Rye, I agree that focus on the horses hind end solves a lot, including a lot of bridle and straightness issues. You need enough forward to funnel the horse, and I find that the more I work on myself, the easier it is to listen to the horse. I think where people get into trouble is that they forget that the horse still has to follow the rein and yield to it, or conversely, they make everything a rein issue. But, in the horses that are behind the leg, I find most of the issues are solved simply by getting the horse to go forward, and then to Chisamba's point, making sure that it's an "honest" forward, and that you don't have to beg or kick every stride.
Just to further the conversation, and I sincerely don't mean to have hijacked this thread, but I had a fantastic lesson where we talked through these feelings. I was on a horse, who while she's very highly trained, it's not correct - she flips leads from the spur, they're not really controllable, she doesn't have gears in the gaits, and as a result, likes to boom around in a big leg flinging trot or flat, stiff canter. I've been getting good feels from her, and since I'm able to "feel" the progression in training, it's been very educational. In any case, we worked on gears - going from soft jello to egg in the trot (thinking passage up the trot to make it a bit smaller for a few strides, and then soft to let it back out), and in the canter, we worked on the same - but from canter on the spot to regular canter, trying to feel the threshold in my body since she has a hair trigger with the collections. Too much egg (tense up too much) and you get the playground horse on the single spring feeling - this thing: https://www.playdale.co.uk/playground/spring-horse.html
I didn't have much trouble with that - but when we went to changes, I collected the canter too much - allowing her to freeze and flip. So I needed to be softer in my body. I got the canter, but then the changes them selves kept flipping harshly over, as if she froze and then switched legs as quickly as she could. What I realized when I complained about my seat being hard on her back, what that MY seat was hard!!! I was tensing every muscle as I was changing. I don't know why I didn't feel that before. I had gone from doing a set up from the change which should have been very subtle to going hard throughout my body, rather than keeping my butt and thigh soft - that damn egg again!! So, I tried my best to just do a tiny set up, but keep everything (as Andrea admonished) in slow motion and soft - and low and behold, her changes changed! It was incredibly eye opening!

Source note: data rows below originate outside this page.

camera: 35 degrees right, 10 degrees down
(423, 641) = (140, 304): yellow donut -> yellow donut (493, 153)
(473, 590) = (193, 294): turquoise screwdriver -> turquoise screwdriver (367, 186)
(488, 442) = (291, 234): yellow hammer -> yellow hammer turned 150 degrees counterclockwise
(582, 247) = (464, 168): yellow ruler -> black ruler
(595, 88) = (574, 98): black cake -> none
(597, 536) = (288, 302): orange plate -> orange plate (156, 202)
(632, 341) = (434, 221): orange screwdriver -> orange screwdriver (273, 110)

Right after that, I rode Gala, and when I got to the changes, I started my same MO, getting hard throughout my body like an iron rod. The second that i stayed soft, and didn't SET UP with CAPITAL LETTERS, the changes were so soft, and so easy and right on my timing. I could have cried it was such a different feeling. I wish that I had figured that out a year ago, six months ago. So, from here on out. Egg and Jello it is... or whatever analogy works. The key for me is that I engage way, way down between my pelvis wings which enables the rest of my body to have a softer feel. Then I can isolate - do I need a bit more thigh for support, is the horse coming into my hand so I need to firm my back up to resist it's lean. It's very nuanced and it's going to take a while to stop forgetting to not stiffen my whole damn body.